Because of the essential role UChicago UTEP Clinical Instructors play in the teacher education program, CIs are picked through a rigorous selection process. They are experienced and proven educators with a dedication to teaching both children and adults.
“Given that interns spend most of their second year working alongside Clinical Instructors in their classrooms, our ability to identify exceptional mentors is of one the important responsibilities of the program, “says UChicago UTEP Director Kavita Kapadia Matsko.
Doug O’Roark, director of Secondary Math and Biology Education, seconds this statement, adding that “Our CIs are special people and we ask a lot of them. They spend at least two hours a week one-on-one with interns, do very formal observations (where they often write pages of feedback after a post-observation discussion), and are generous with their time, which is a precious commodity for practicing teachers.”

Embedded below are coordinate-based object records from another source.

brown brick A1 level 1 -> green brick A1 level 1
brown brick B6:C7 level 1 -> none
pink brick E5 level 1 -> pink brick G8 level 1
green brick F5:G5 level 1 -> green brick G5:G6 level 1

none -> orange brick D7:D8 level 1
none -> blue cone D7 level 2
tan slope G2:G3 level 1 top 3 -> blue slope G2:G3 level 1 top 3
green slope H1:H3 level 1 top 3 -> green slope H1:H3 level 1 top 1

“UTEP CIs are always working to make a better learning environment for their own students,” says Eliza Bryant, a second year Clinical Instructor and UChicago UTEP graduate, “and [they] are eager to share their practice with anyone willing to listen and learn.” This role is the key to the CIs effectiveness not only as excellent teachers, but also as professional developers of aspiring teachers.

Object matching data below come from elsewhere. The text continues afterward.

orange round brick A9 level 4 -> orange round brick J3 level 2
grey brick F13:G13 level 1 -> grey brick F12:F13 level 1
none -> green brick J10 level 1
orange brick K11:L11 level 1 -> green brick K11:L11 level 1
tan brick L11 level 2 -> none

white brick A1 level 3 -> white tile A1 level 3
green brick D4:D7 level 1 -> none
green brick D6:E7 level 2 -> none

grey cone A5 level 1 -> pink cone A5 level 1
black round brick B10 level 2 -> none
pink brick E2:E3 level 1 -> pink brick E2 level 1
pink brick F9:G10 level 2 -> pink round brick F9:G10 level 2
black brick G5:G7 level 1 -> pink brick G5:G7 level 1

Though the additional workload of the CIs is demanding, they are the first to emphasize the benefits of the program. “Being a good teacher requires that you are reflective,” says CI Erica Emmendorfer, another UChicago UTEP graduate, now working at the University of Chicago Charter School North Kenwood Oakland Campus. “Being a CI also requires that you are reflective. Going through the CI experience provides CIs with more opportunity and reason to reflect upon their teaching methods and habits...which leads to better teaching.”
CIs believe that hosting interns provides a unique opportunity to be reflective about teaching practice. “I have always been a thinker and a reflector,” says Bryant, “but having a teaching intern around to talk through things with pushed my reflections in a way that I could never have done by myself. I realized mistakes that I had made or where I could have done something differently and we worked with each other to make the situation better.”
To deepen their knowledge and hone their skills as teacher-mentors, CIs attend ongoing professional development meetings hosted by UChicago UTEP to learn best practices and coaching skills, as well as learn from UChicago UTEP staff and one another.
By the time UChicago UTEP candidates begin their internship year, they have taken a full year of coursework on education foundations and pedagogy. It is this intertwining of intense classroom preparation and structured, practical experience and mentorship that define the UChicago UTEP experience.
Kapadia Matsko concludes, "Clinical Instructors epitomize our definition of teacher-leadership--they are excellent practitioners committed to improving their own practice while supporting the development of novices. CIs provide UChicago UTEP students with a concrete vision of the teacher they will be in 3-5 years."